Ya, I'm thinking the same thing (about switching him back to kibble). It's a shame, as I really do like the idea of feeding raw, and he's done really well on it. There were some "detox" effects he went through when making the switch, so I don't want to have to keep switching his diet and putting his body through stress. So that's why I've been hesitant. That, and the fact that we have purchased a lot of raw meat for him already......

He will stop eating the raw to grab the cheese that I throw towards him, but I don't really think that the cheese will ever be as exciting as raw meat/organs/bones!!!

The leash may be part of the problem..... but we had to, as he was carrying the bones to the couch to eat them... and I certainly don't want raw meat on my furniture! We don't have a porch or deck, our garage is full of other stuff that he could potentially get into, same with our basement. His crate is upstairs, so we could feed him in the crate, just don't want him to get protective over that as it's in a heavily trafficked area of our house.


----------



## gingerkid (Jul 11, 2012)

cookieface said:


> As I was reading through, I wondered if the leash was part of the problem. Leashes or other restrictions can make dogs feel trapped and more likely to "fight" (since the flight option has been removed). I'd agree with giving him his food and leaving him alone to eat. Work through the _Mine_ protocol with lower value items for now. Then, when you've gotten success, move on to more valuable items.
> 
> I still very strongly recommend consulting a behaviorist for, at the very least, a thorough assessment and customized training plan. Someone who can see the dog, his reactions, and your day-to-day situation will be much better able to provide a training plan than a book or random people on the internet (or even your pack-mentality trainer).


This is really great advice! As others pointed out, being on a raw diet won't do your dog any good if it prevents you from modifying his guarding behavior and he continues to bite over it. He's unlikely to suffer permanent health consequences from being on kibble for a few months... but might if he ends up biting someone and sending them to the hospital. (Even if it's just for stitches, in most areas hospitals have to report all dog bites to the local Animal Control which may result in the dog being deemed dangerous and/or euthanized).

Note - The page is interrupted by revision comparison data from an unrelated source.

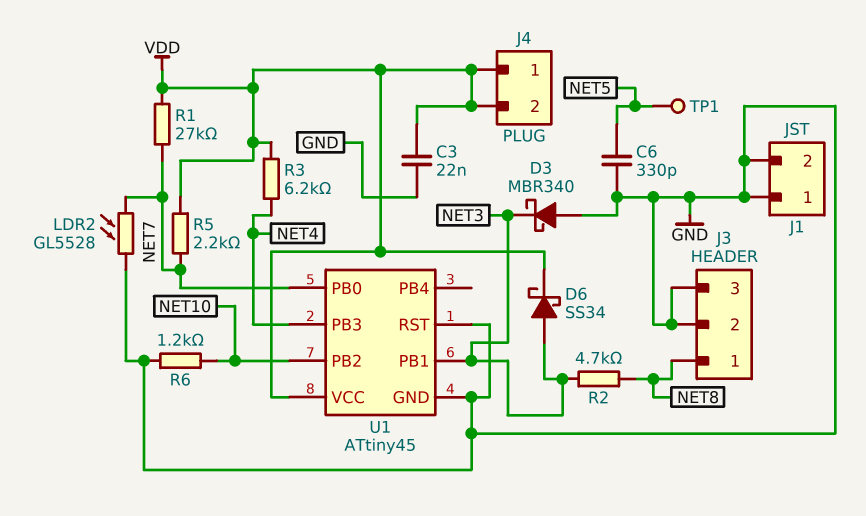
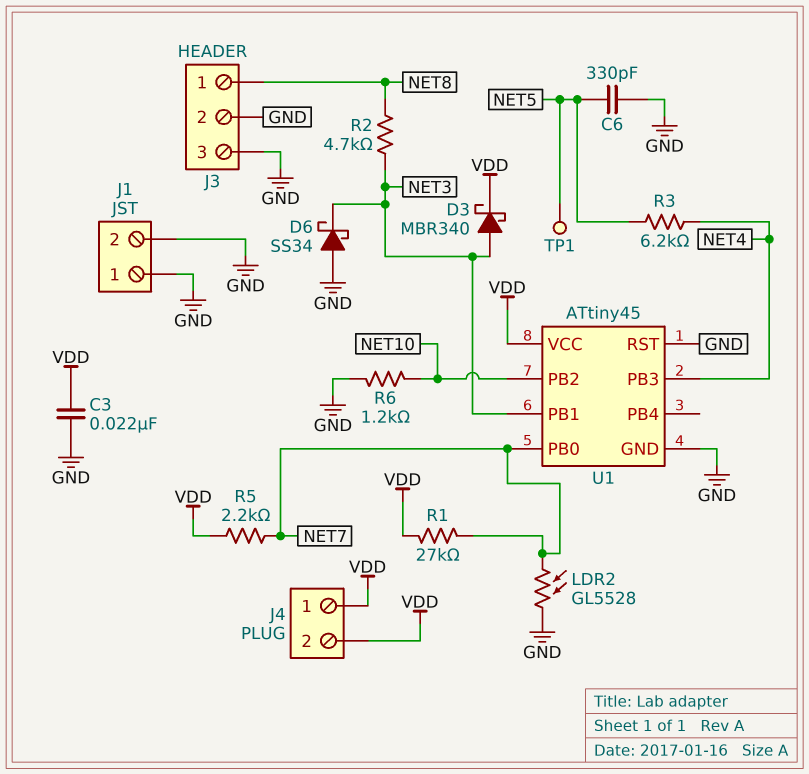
D3: schottky MBR340 (A GND, K NET3) -> schottky MBR340 (A NET3, K VDD)
D6: schottky SS34 (A NET3, K VDD) -> schottky SS34 (A GND, K NET3)
R3: 6.2k (NET4, VDD) -> 6.2k (NET4, NET5)

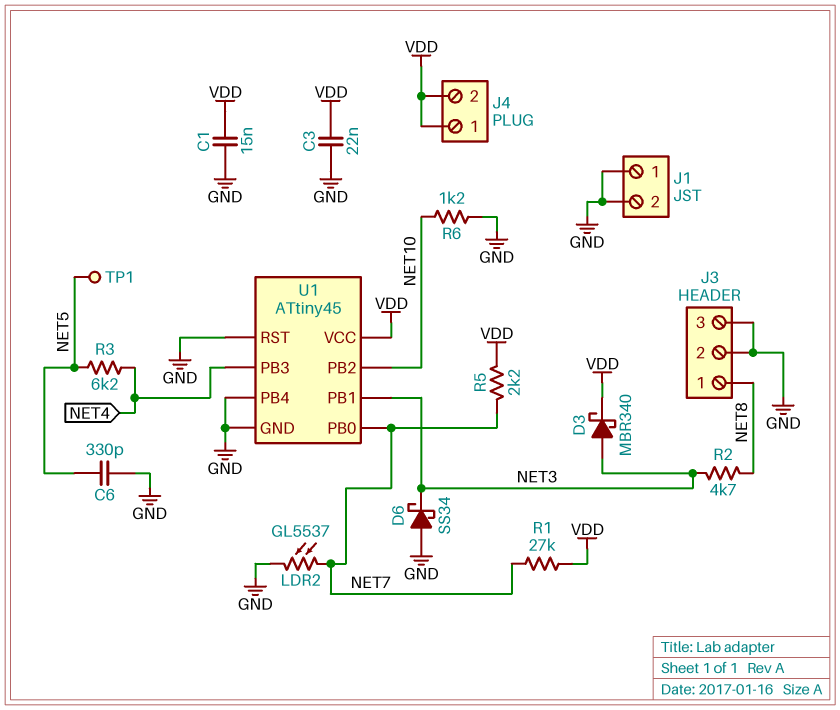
C1: none -> 15nF (GND, VDD)
LDR2: GL5528 (GND, NET7) -> GL5537 (GND, NET7)
U1 pin PB4: none -> GND

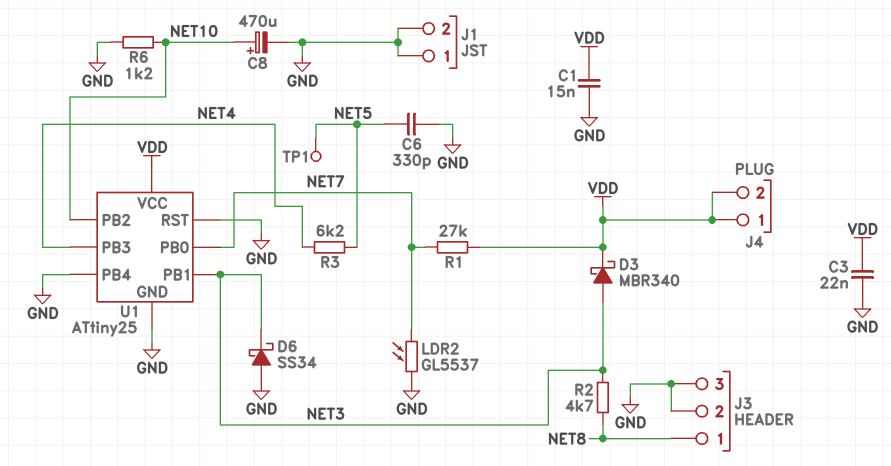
C8: none -> 470uF (plus NET10, minus GND)
R5: 2.2k (NET7, VDD) -> none
U1: ATtiny45 -> ATtiny25

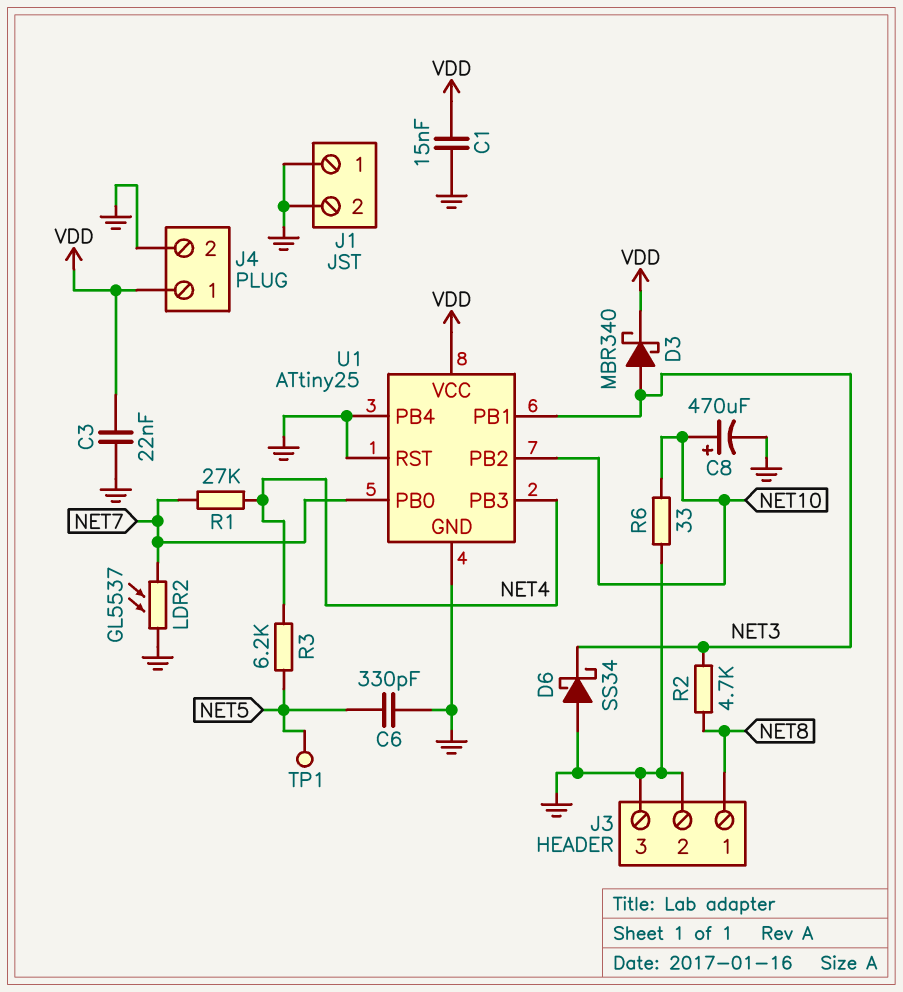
J4 pin 2: VDD -> GND
R1: 27k (NET7, VDD) -> 27k (NET4, NET7)
R6: 1.2k (GND, NET10) -> 33 (GND, NET10)

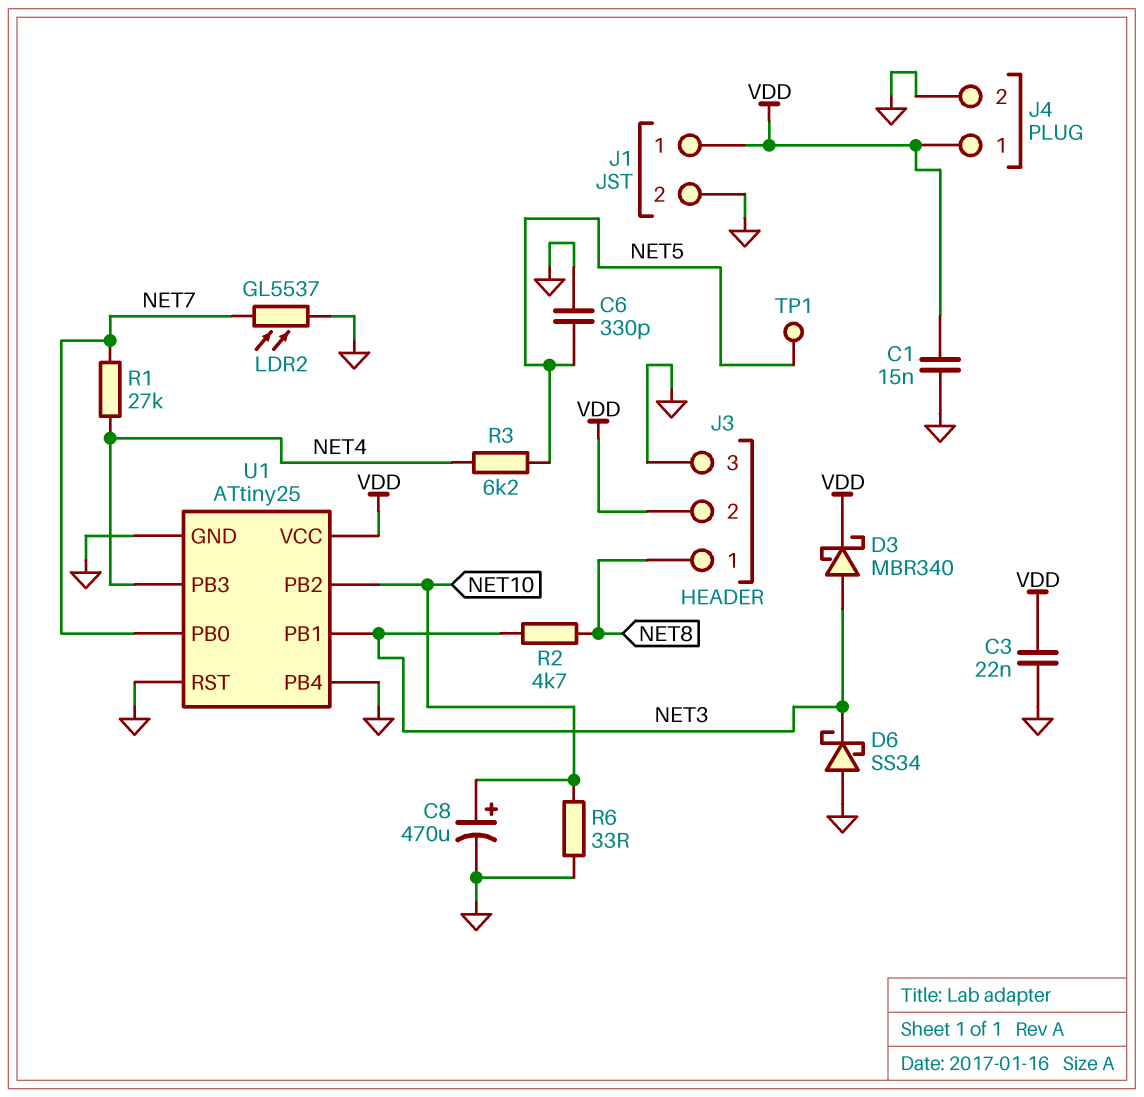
J1 pin 1: GND -> VDD
J3 pin 2: GND -> VDD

If you want to continue using raw as a reward for training (which I think is a great idea), it should be easy enough to use bits of raw meat for meal times (since you'd in theory be tossing it in his bowl - less mess), and consider getting commercial freeze-dried raw food or treats to use as rewards. They're not cheap, but if they're higher value than cheese (or whatever else you're using now), it should make the training go faster. You can get very small bags and/or samples of most brands of freeze-dried raw to try it out and see how your dog likes it.


----------



## Shell (Oct 19, 2009)

Shepador_Oscar said:


> Ya, I'm thinking the same thing (about switching him back to kibble). It's a shame, as I really do like the idea of feeding raw, and he's done really well on it. There were some "detox" effects he went through when making the switch, so I don't want to have to keep switching his diet and putting his body through stress. So that's why I've been hesitant. That, and the fact that we have purchased a lot of raw meat for him already......
> 
> He will stop eating the raw to grab the cheese that I throw towards him, but I don't really think that the cheese will ever be as exciting as raw meat/organs/bones!!!
> 
> The leash may be part of the problem..... but we had to, as he was carrying the bones to the couch to eat them... and I certainly don't want raw meat on my furniture! We don't have a porch or deck, our garage is full of other stuff that he could potentially get into, same with our basement. His crate is upstairs, so we could feed him in the crate, just don't want him to get protective over that as it's in a heavily trafficked area of our house.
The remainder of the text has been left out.